Lo digo por haber estado muy cerca del colombiano y del periodista durante un decenio, escuchando su visión del país y sus problemas, aprovechando sus consejos y admirando la consagración de quien era fiel a su oficio y leal a sus compatriotas. Mi patrimonio verdadero –le oí decir un día– es el crédito de confianza que me abonan las páginas de El Espectador.

El rigor del magisterio de Guillermo fue una experiencia que me permitió identificar, en cada una de sus enseñanzas, las virtudes y el temple de su estirpe. Por eso asumió la lucha que lo llevó a la muerte como una misión en la que el periodismo colombiano no podía transigir, ni flaquear en el empeño de obrar sin miedo ante la máquina de muerte del narcotráfico. Si estaban en juego los valores de una sociedad acorralada por todas las venalidades, un nieto de Fidel Cano, hijo de Gabriel Cano y sobrino de Luis Cano tenía que mostrar la casta. Y la mostró, porque prefirió su sacrificio a la claudicación.

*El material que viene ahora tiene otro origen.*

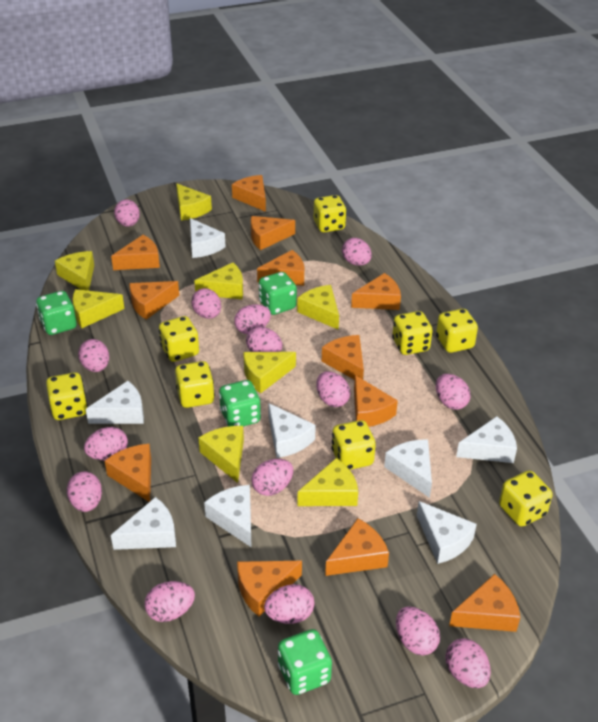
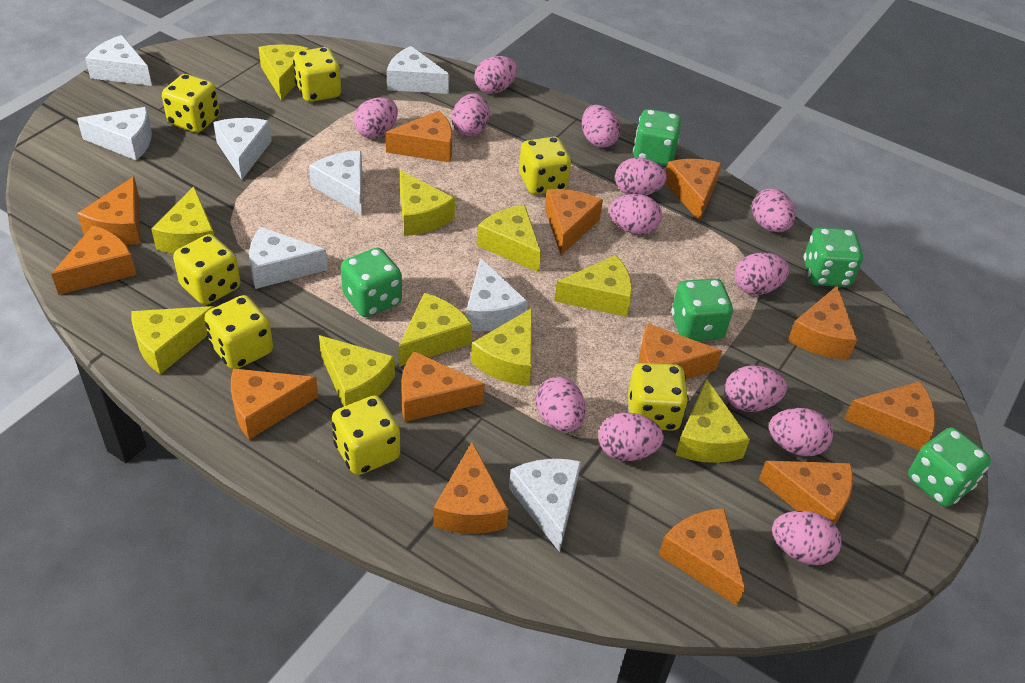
green dice: 4 -> 5
orange cheese: 12 -> 13
pink egg: 15 -> 13
yellow cheese: 8 -> 10
yellow dice: 8 -> 7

Guillermo fue menos escritor pero no menos periodista que su abuelo, su padre y su tío. Su periodismo marchó liberado de presiones y opresiones cuando estaban de por medio los principios y las convicciones, y lo ejerció emancipado de pasiones políticas que pudieran teñir de partidismo el análisis de un hecho que requiriera imparcialidad para ponderarlo o censurarlo. Si en los Cano había desdén por el poder, era lógico que informaran y escribieran para crear opinión, no para deformarla. Ese es el costo de un deber que surge del derecho del público a saber lo que pasa y por qué pasa. No se dice lo que el lector quiere que le digan, sino lo que necesita saber.

Merced a este criterio orientador, las cuatro generaciones que durante un siglo tuvieron en sus manos El Espectador ganaron credibilidad. Si se perdía un afecto por denunciar una verdad, que prevaleciera la responsabilidad del periodista. Quería decir, entonces, que el afecto perdido emergía de un interés que desconocía la obligación de juzgar con honradez profesional un extravío o una actitud desacertada. Pudieron equivocarse, pero jamás vacilaron en la función de valorar críticamente la historia diaria de una nación en incesante olor de convulsión.

Los días anteriores a la muerte de Guillermo estuvieron recargados de tensión. Las revelaciones del periódico sobre todas las atrocidades de los carteles de la droga, en especial las relacionadas con el de Medellín, le pusieron precio a su vida. Sus pesquisas fueron un estorbo para la delincuencia, y la solidaridad de que se vio rodeado fue muy precaria. El Estado y su partido, que ejercía el gobierno, lo dejaron sin protección, mientras buena parte de las autoridades les vendían su indiferencia a las organizaciones criminales con desfachatez.

La lección del pacífico combate de Guillermo Cano contra el poder aplastante del genocida que lo mató fue, sin la menor duda, la prueba que nos exigió la adversidad para reconocer en su coraje la patriótica obsesión de un gran ciudadano.

Ayer se cumplieron 25 años de su muerte, y el tiempo no se ha puesto amarillo sobre su fotografía.